Les images illustrant et immortalisant la présence de Khaled Drareni, lui-même ex-détenu politique et anciennement journaliste incarcéré de 2020 jusqu’à 2021, aux côtés d’Abdelmadjid Tebboune ont suscité un malaise ambiant en Algérie. Sur les réseaux sociaux, les Algériens ont été choqués par le « retournement de veste » de l’ex-journaliste opposant et défenseur de la cause du Hirak. Khaled Drareni a tenté de désamorcer la polémique en expliquant qu’il a été « missionné » par RSF pour remettre une lettre au président Tebboune et le sensibiliser sur la nécessité de libérer le journaliste El Kadi Ihsane condamné le 2 avril dernier à cinq ans de prison dont trois ferme.
Mais cet argument n’a pas convaincu les plus sceptiques et ils ont bien raison car la vérité est tout autre. En effet, nous avons pu confirmer auprès de plusieurs sources bien informées à Alger que la démarche de Khaled Drareni n’était pas du tout liée uniquement à la revendication de la libération d’El Kadi Ihsane. Et ce n’est pas la direction générale de RSF à Paris qui a éprouvé le besoin de rencontrer le président algérien Abdelmadjid Tebboune.
En vérité, la « main tendue » de RSF au régime algérien est une idée qui est directement issue de l’imaginaire de Khaled Drareni. C’est le journaliste qui a convaincu la direction de RSF à Paris de bien vouloir l’autoriser à les représenter dans cette cérémonie hautement politique organisée par le régime algérien le 3 mai. Khaled Drareni a subi d’énormes pressions de la part des services de sécurité et du gouvernement algérien pour « consentir à un geste amical » à l’égard du président Tebboune.

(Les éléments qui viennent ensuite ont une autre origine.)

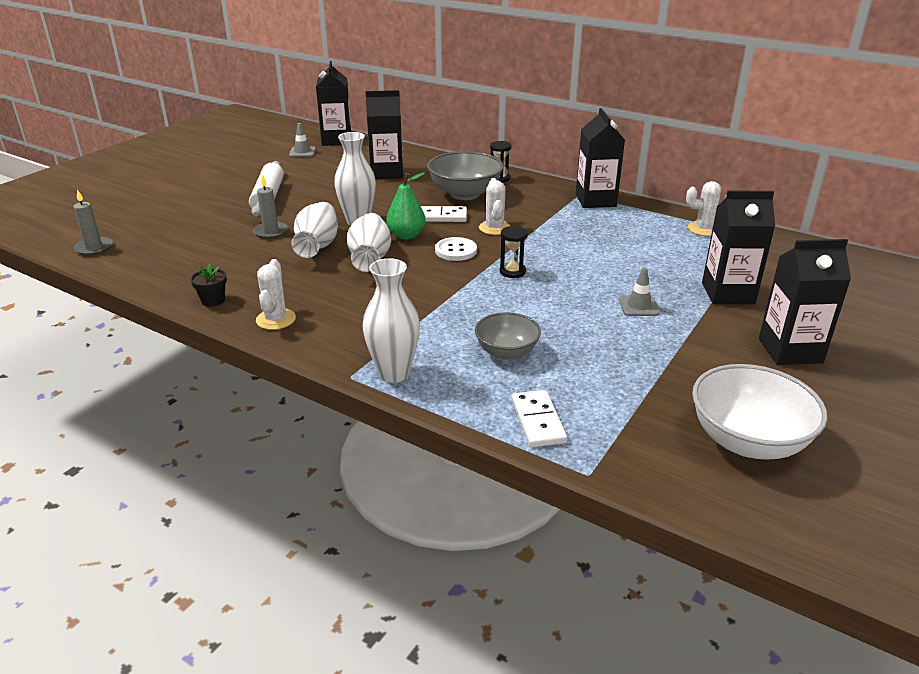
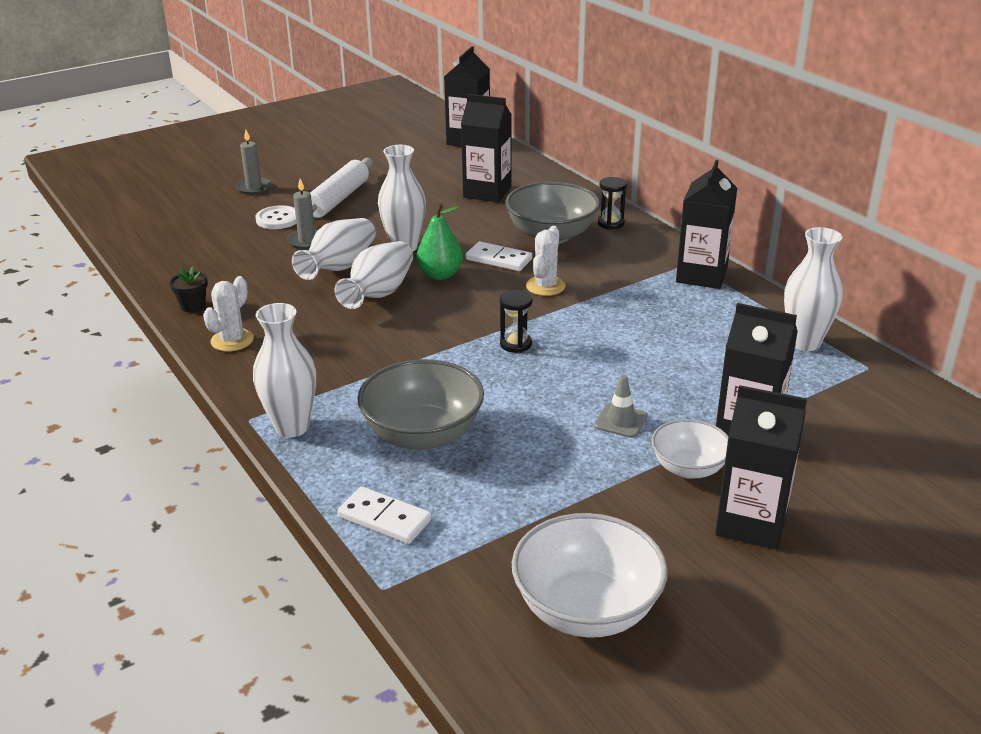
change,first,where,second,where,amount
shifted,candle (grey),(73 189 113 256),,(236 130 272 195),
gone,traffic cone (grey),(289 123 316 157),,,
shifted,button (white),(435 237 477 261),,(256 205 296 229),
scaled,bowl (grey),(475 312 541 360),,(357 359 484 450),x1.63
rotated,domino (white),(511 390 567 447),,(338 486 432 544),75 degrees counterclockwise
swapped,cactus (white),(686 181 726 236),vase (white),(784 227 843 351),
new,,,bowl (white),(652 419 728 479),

Interdit de quitter le territoire national, Khaled Drareni n’est pas du tout libre de ses mouvements en Algérie. Il est encore menacé par des procédures judiciaires gelées au niveau des tribunaux algériens et son média Casbah Tribune demeure bloqué par les autorités algériennes. Pour desserrer l’étau autour de lui, Khaled Drareni a lancé des pourparlers avec des cercles puissants au sein des services de sécurité depuis fin 2022 afin de négocier un accord qui lui permettra de retrouver un peu de sa liberté d’antan. Et c’est pour cette raison qu’il s’est éloigné de Radio M, la web-radio de son ami El Kadi Ihsane avec lequel il va prendre ses distances dès l’automne 2022.
Par la suite, pour obtenir une certaine marge de manœuvre, Khaled Drareni a convaincu RSF de revoir à la baisse les critiques très sévères décochées régulièrement contre le régime algérien. Khaled Drareni a proposé une stratégie axée sur la « douceur » dans le traitement du cas algérien et sur l’établissement de passerelles avec les autorités algériennes. Et c’est pour cette raison qu’il veut à tout prix convaincre Christophe Desloire, premier responsable de Reporters Sans Frontières (RSF), de faire un déplacement officiel à Alger afin d’être reçu par les autorités algériennes obtenant ainsi de leur part une certaine « acceptabilité » ou reconnaissance en échange d’un traitement moins virulent des atteintes à la liberté de la presse en Algérie.
Cette stratégie place RSF dans une posture très délicate car elle a été ainsi contrainte de fermer ses yeux sur de nombreux graves dépassements autoritaires contre les journalistes algériens comme l’incarcération le 19 février dernier du jeune journaliste Mustapha Bendjama ou la mis en scène de l’affaire Algérie Part avec l’arrestation et l’emprisonnement d’une dizaine de personnes accusées de livrer des informations confidentielles à ce « média subversif » qui n’est pas toléré par le régime algérien. Le silence de RSF a été perçu à Alger comme une complicité indirecte qui illustre les conséquences malheureuses de ce « jeu troublant » avec les dirigeants algériens.